I want to state clearly that I repent of my own shortcomings. I also make a conscious choice to forgive those who oppose me. I pray for their change of heart, and I hope that God, in His infinite mercy, will forgive them for the things they do, the technologies they harbor, and the war plans they might hold. It is especially painful when they project these violent intentions onto me—because I absolutely despise war. They have called me a harmful spirit, which is inaccurate. I pray that God shows mercy to all of us, believers and nonbelievers alike, and that more would be graced with belief in the Gospel of Jesus Christ. Bless God, our Heavenly Father, for His true mercy that is so undeserved, yet provided. I pray this in the name of Jesus Christ, Amen.
The Reality of the Harassment
I need to be honest about what has been happening, because I hope the reader will have wisdom to see these things for what they are.
There are people—some Americans among them—who have been encouraging me to visualize graphic violence against myself and my own family.
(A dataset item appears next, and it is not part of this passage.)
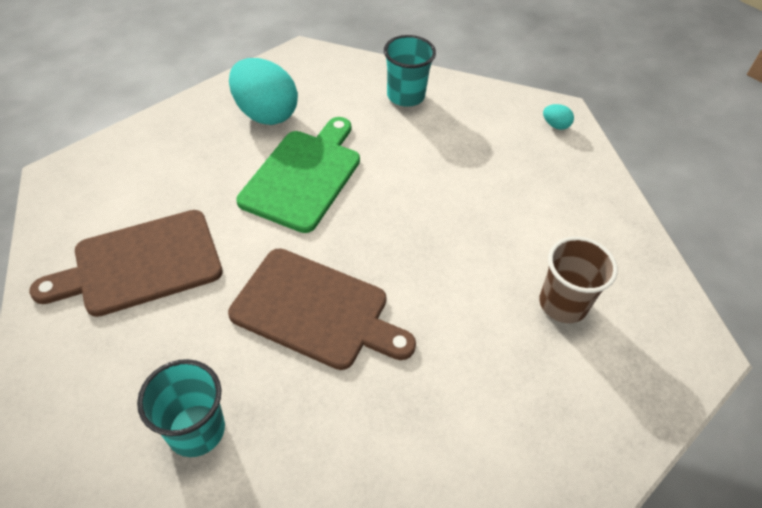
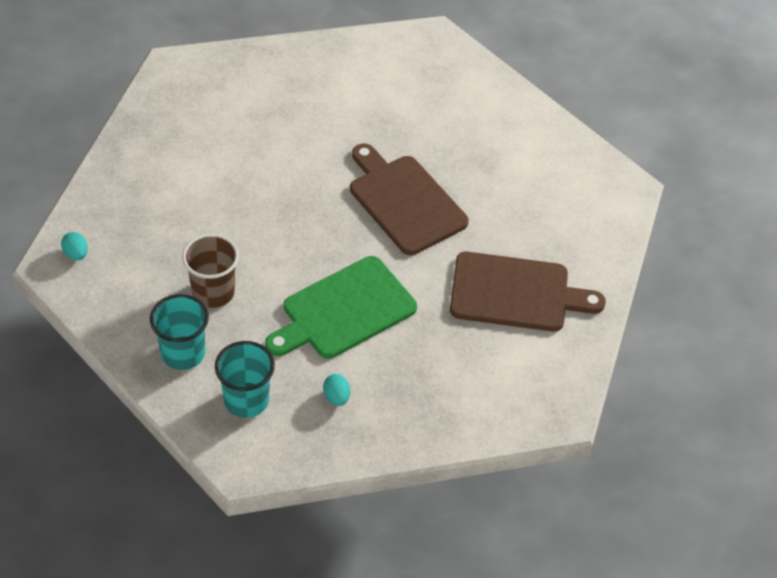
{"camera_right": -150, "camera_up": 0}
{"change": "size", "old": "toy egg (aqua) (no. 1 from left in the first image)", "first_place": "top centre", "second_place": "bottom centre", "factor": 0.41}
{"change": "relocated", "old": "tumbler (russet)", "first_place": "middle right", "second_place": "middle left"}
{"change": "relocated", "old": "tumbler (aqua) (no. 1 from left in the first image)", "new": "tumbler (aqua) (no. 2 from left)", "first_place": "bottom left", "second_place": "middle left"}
They have accused me of aligning with dangerous ideologies and individuals I have never supported. Some of them try to frame me as something I am not, which is deeply wrong. They mock my faith, accusing me of taking a harmful path or worshipping false gods, even though I have declared, and will always declare, that Jesus Christ is my Lord and Saviour.
Every time I try to follow the will of God and His goodness, they accuse me of being dishonest. They label me with harmful names: a school shooter, a mentally unwell person who wants to associate with harmful individuals, or someone who follows harmful paths. They claim to be "testing my spirit," but their actions involve speaking in troubling, mocking voices and describing things I would never consent to. They have tried to break me down, implying that their goal is to push me toward ruin or passing from this life, after which they would simply act "lawfully" and claim I was too confused to see their deception.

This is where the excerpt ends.